各位看官非常对不起,本文是用因为写的,如果多有不便敬请见谅
代码是在商业公司编写的,在商业产品中也不能开源,再次抱歉
This presentation will highlight our efforts on optimizing the
Linux TCP/IP stack for providing networking in an
OpenStack environment, as deployed at our industrial customers.
Our primary goal is to provide a high-quality and highly performant TCP/IP stack.
To achieve this, we have to identify the performance bottlenecks in
the Linux TCP/IP stack for networking in OpenStack. We have performed a lot of
Linux TCP/IP stack performance tuning, related to NIC, CPU cache hit rate, spin lock,
memory alloc and others. However, we learned while measuring that conntrack NAT
uses too much CPU such for instance for the ipt_do_table function.
Linux conntrack is very good, but it is too heavy and many functions are not used.
Instead, we implemented FAST NAT in the Linux TCP/IP stack.
We will present our efforts on reducing the performance costs.
First, FAST NAT uses spin lock instead of global connection table but the entry to greatly reduces the CPU waiting time,
and user policies is instead stored as a hash table not a list. The connection table and user
policy is per-NUMA, this would avoid CPU through QPI waste much time and increase delay.
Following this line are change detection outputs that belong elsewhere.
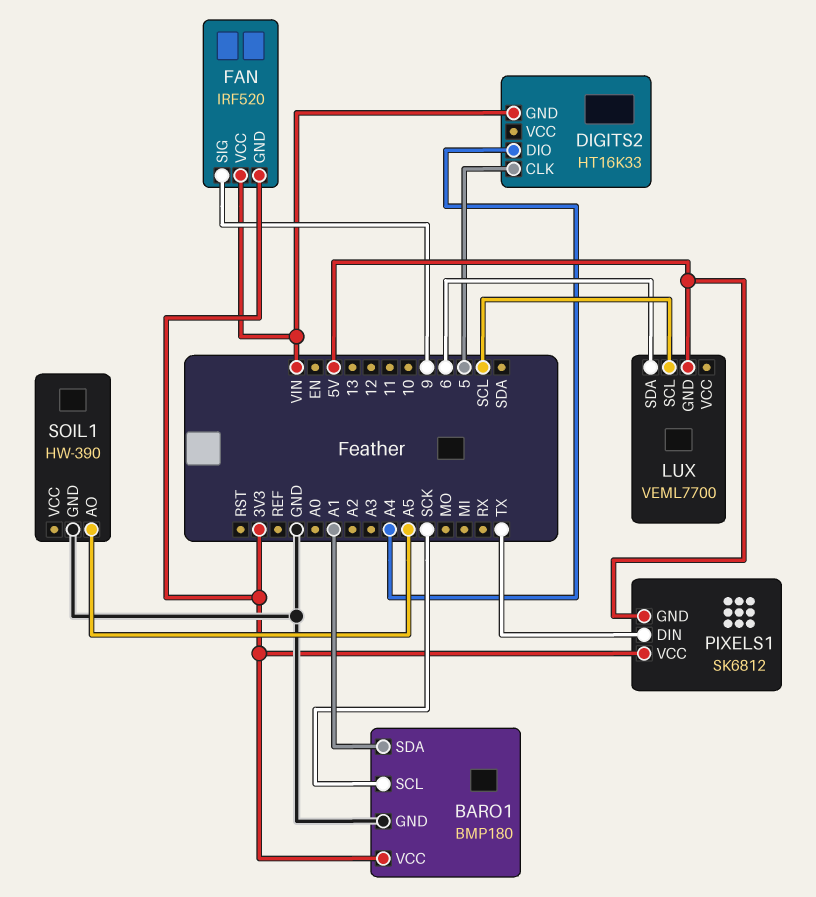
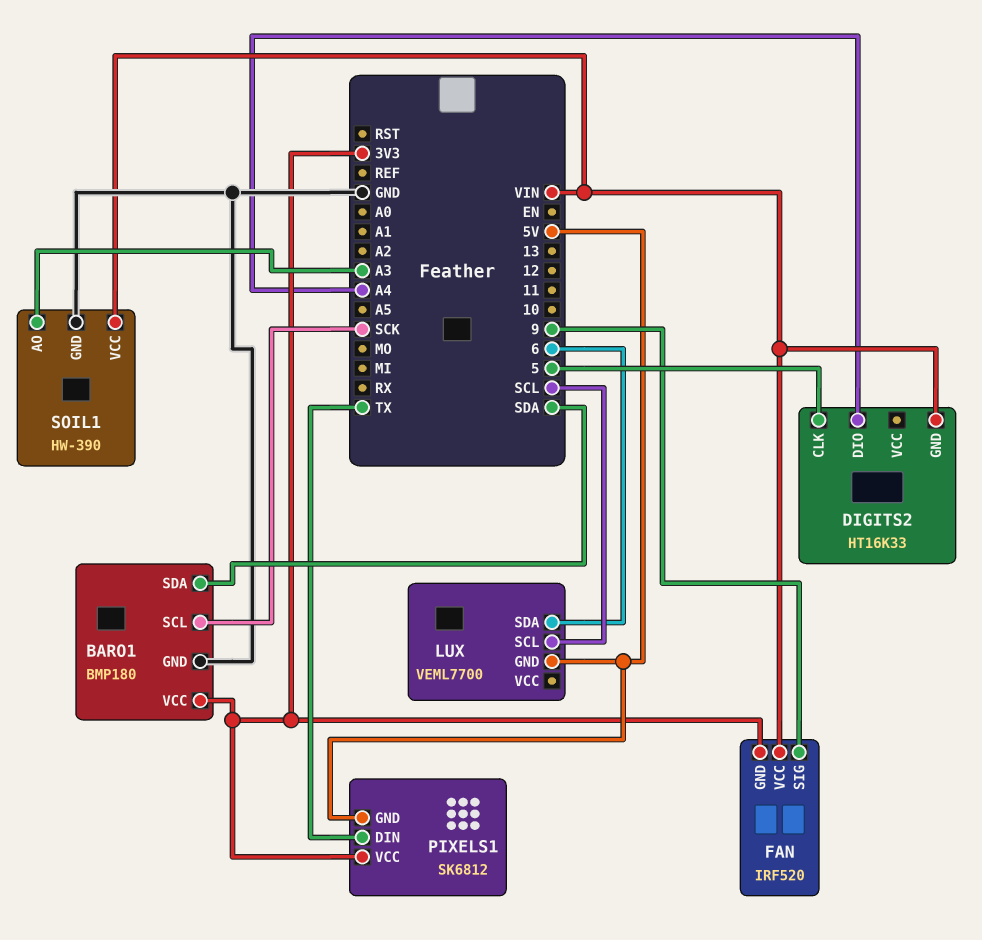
BARO1 pin SDA: A1 -> SDA
SOIL1 pin AO: A5 -> A3
SOIL1 pin VCC: none -> VIN

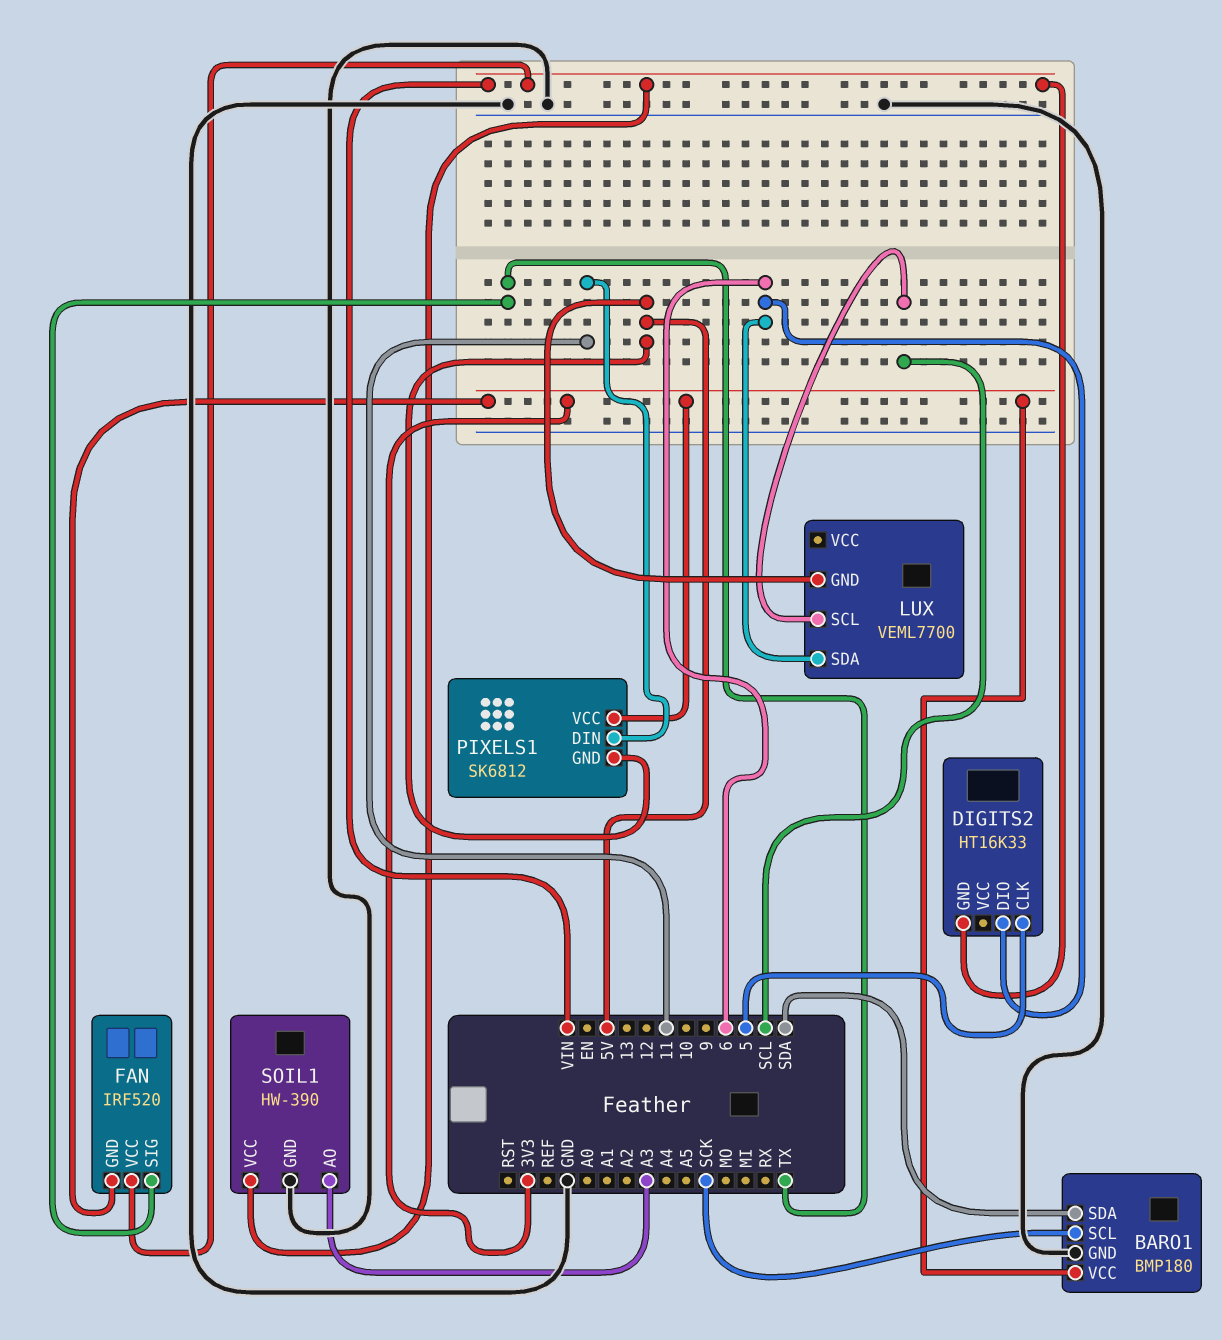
DIGITS2 pin DIO: A4 -> 6
FAN pin SIG: 9 -> TX
PIXELS1 pin DIN: TX -> 11

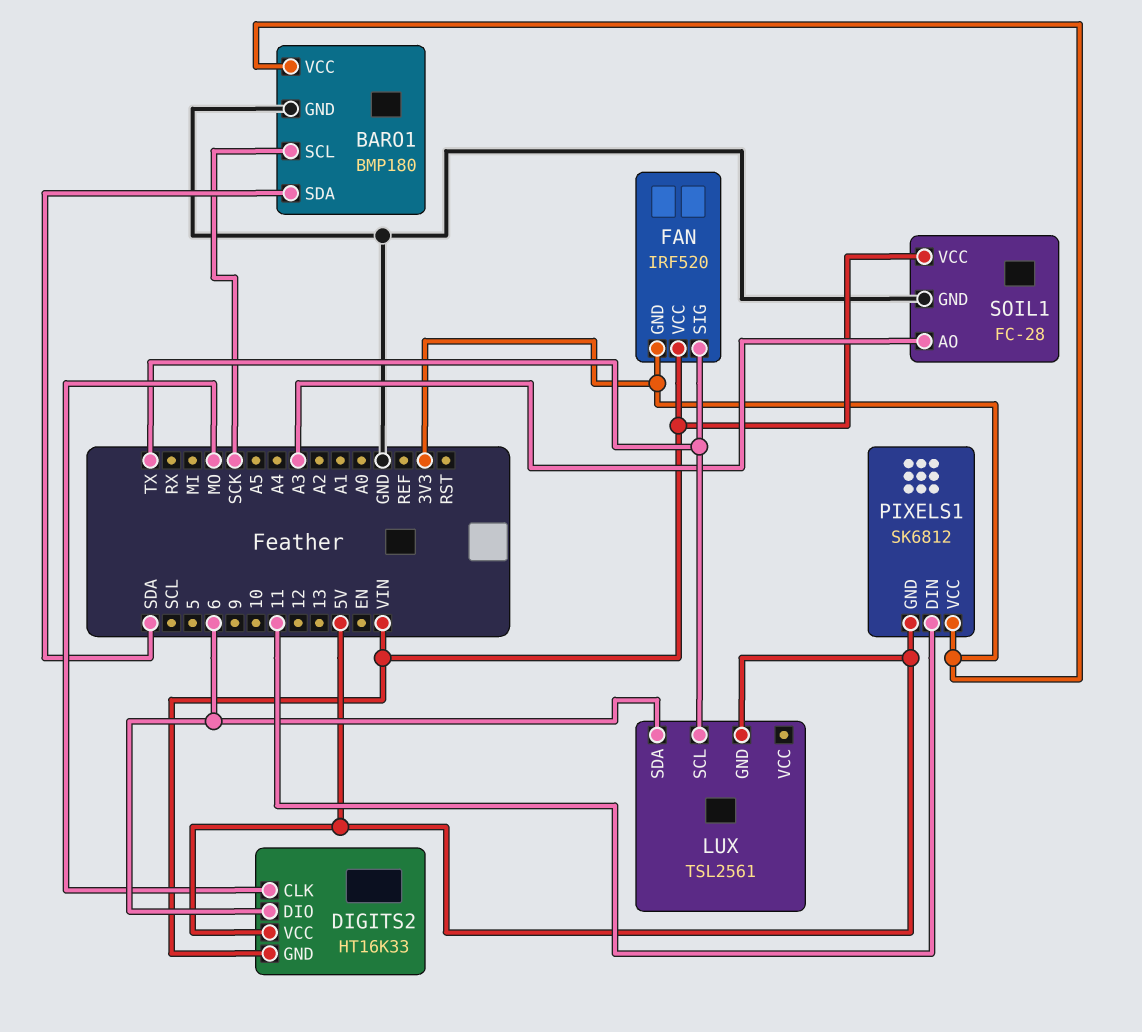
DIGITS2 pin CLK: 5 -> MO
DIGITS2 pin VCC: none -> 5V
LUX: VEML7700 -> TSL2561
LUX pin SCL: SCL -> TX
SOIL1: HW-390 -> FC-28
Second, FAST NAT does not record the TCP status,
but only record a tuple with relevant connection formation for NAT forward.
This can reduce much check for forwarding packet.
Entry in the connection table can be set to expire on
an absolute expiration time or relative expiration time basis.
Relative expiration time will incresae by per forwarding packet.
Global connection table don't synchronize for reducing lock's using. This may casue one TCP stream in
per-NUMA connection table. If we use Intel Ixgbe NIC with Flow Director ATR mode, the incoming
stream and outcoming stream will have same index for multiple queues. The mentioned limit above
will disappear.
Limitations of FAST NAT only TCP and UDP are supported.
Although some limitations exist, our work has paid off and resulted in 15-20 percentage pps improvement.